Fifty years ago, bowl games were more meaningful.

They were scarcer. While the number of FBS (I-A) programs today is actually somewhat smaller than the number of eligible football programs 50 years ago, there are almost three times as many bowl games (12 in 1961-62; 35 in 2011-12).

In my previous article, I examined the bowl season of 1986-87; by doing so, I intended to convey to today's college undergraduates (few of whom have any memory of top-tier college football before the Bowl Championship Series (BCS), much less of a Big Ten with exactly 10 member schools) what the college football landscape—especially that of the the postseason—looked like when their fathers were undergraduates (or thereabouts).

In this article, I look to the college football postseason of 50 years ago—two generations (approximately)—when the grandfathers of today's undergraduates were of college age (or thereabouts).

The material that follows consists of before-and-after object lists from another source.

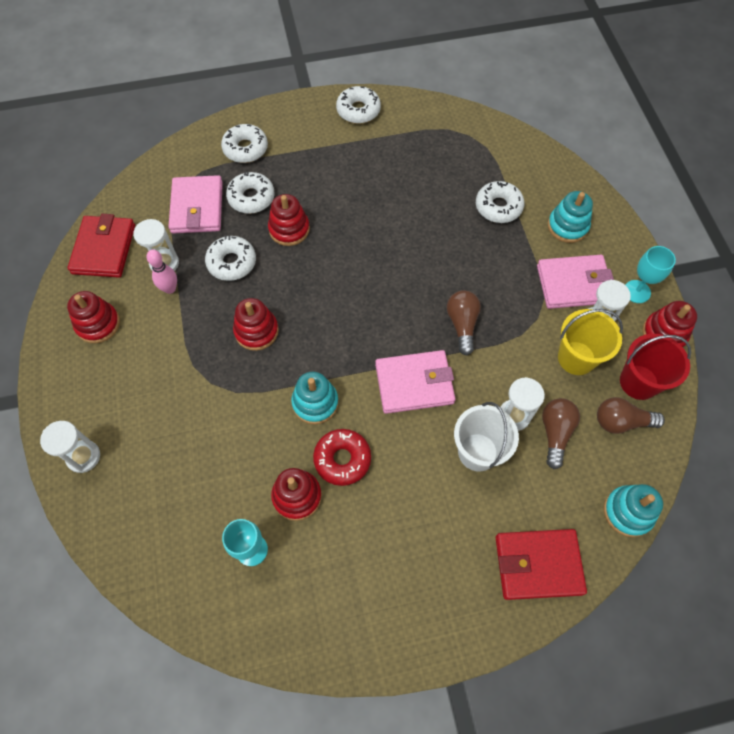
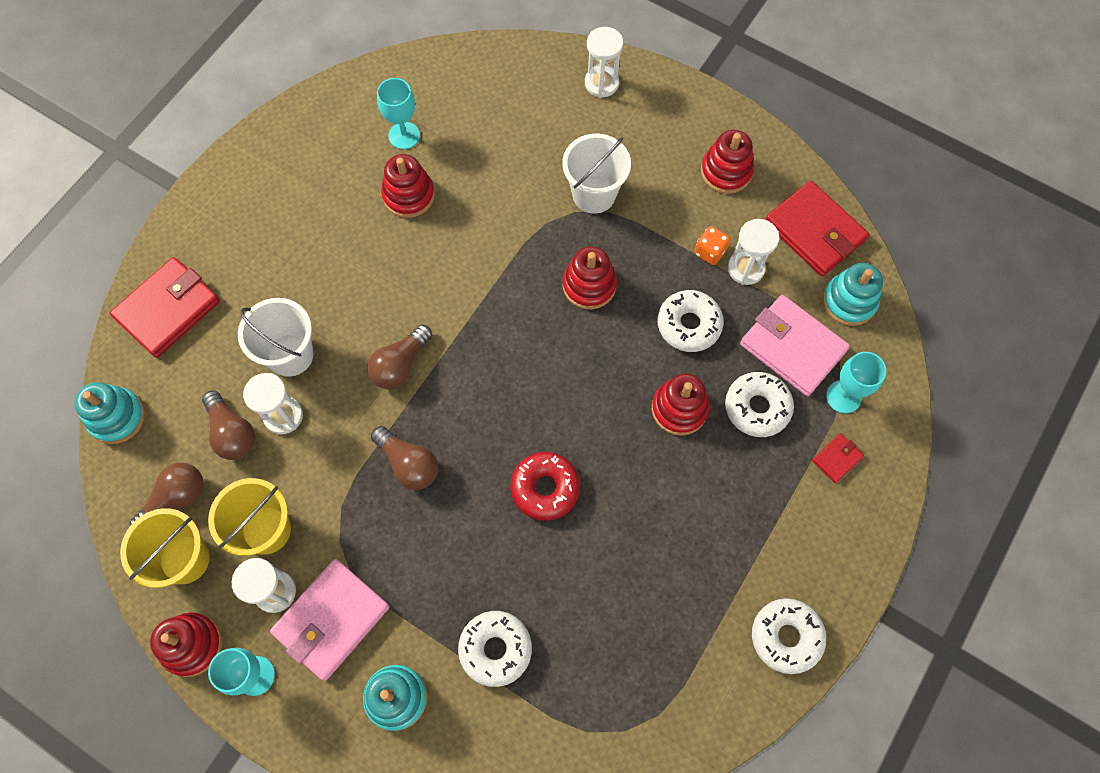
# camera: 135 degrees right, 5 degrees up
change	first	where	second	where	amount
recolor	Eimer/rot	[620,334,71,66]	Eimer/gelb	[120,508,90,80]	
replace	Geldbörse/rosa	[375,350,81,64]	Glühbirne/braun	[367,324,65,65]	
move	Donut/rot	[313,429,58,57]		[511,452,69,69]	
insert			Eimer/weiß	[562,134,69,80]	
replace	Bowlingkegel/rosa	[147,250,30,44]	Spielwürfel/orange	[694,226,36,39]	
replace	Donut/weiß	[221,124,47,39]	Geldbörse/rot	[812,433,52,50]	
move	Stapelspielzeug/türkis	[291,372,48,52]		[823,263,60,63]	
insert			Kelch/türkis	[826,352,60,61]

The 1986-87 season marked a major threshold in the college football postseason; specifically, the beginnings of what was to become the BCS. It also planted the seeds for the proliferation of bowl games, for conference expansion and for the disappearance of independents.

1961-62 was not a major threshold in that sense, but it still can be considered a watershed year for three reasons:

1. Syracuse running back Ernie Davis (pictured above meeting President John F. Kennedy) becomes the first African-American to win the Heisman Trophy.

2. Ohio State's faculty council turns down the Buckeyes' invitation to the Rose Bowl.

3. Bear Bryant wins his first "national championship" at Alabama; this was also the Crimson Tide's first consensus major poll (AP, 1936-present; UPI/coaches, 1950-present) "national championship."

Other things of note:

TCU, though it finished with a losing record, played spoiler, tying Ohio State and beating Texas. The Horned frogs also beat bowl-bound Kansas, and lost to four other bowl-bound teams: Rice, Baylor, Arkansas, and UCLA.

Most schools played regular season schedules of 10 games, though the Big Ten, MAC, Ivy and some independents played nine-game regular season schedules.

The AP and UPI named their national champions before the bowl games, at the end of the regular season. The AP would continue to do so until the 1968-69 season (with the exception of 1965-66); UPI would continue to do so until the 1974-75 season.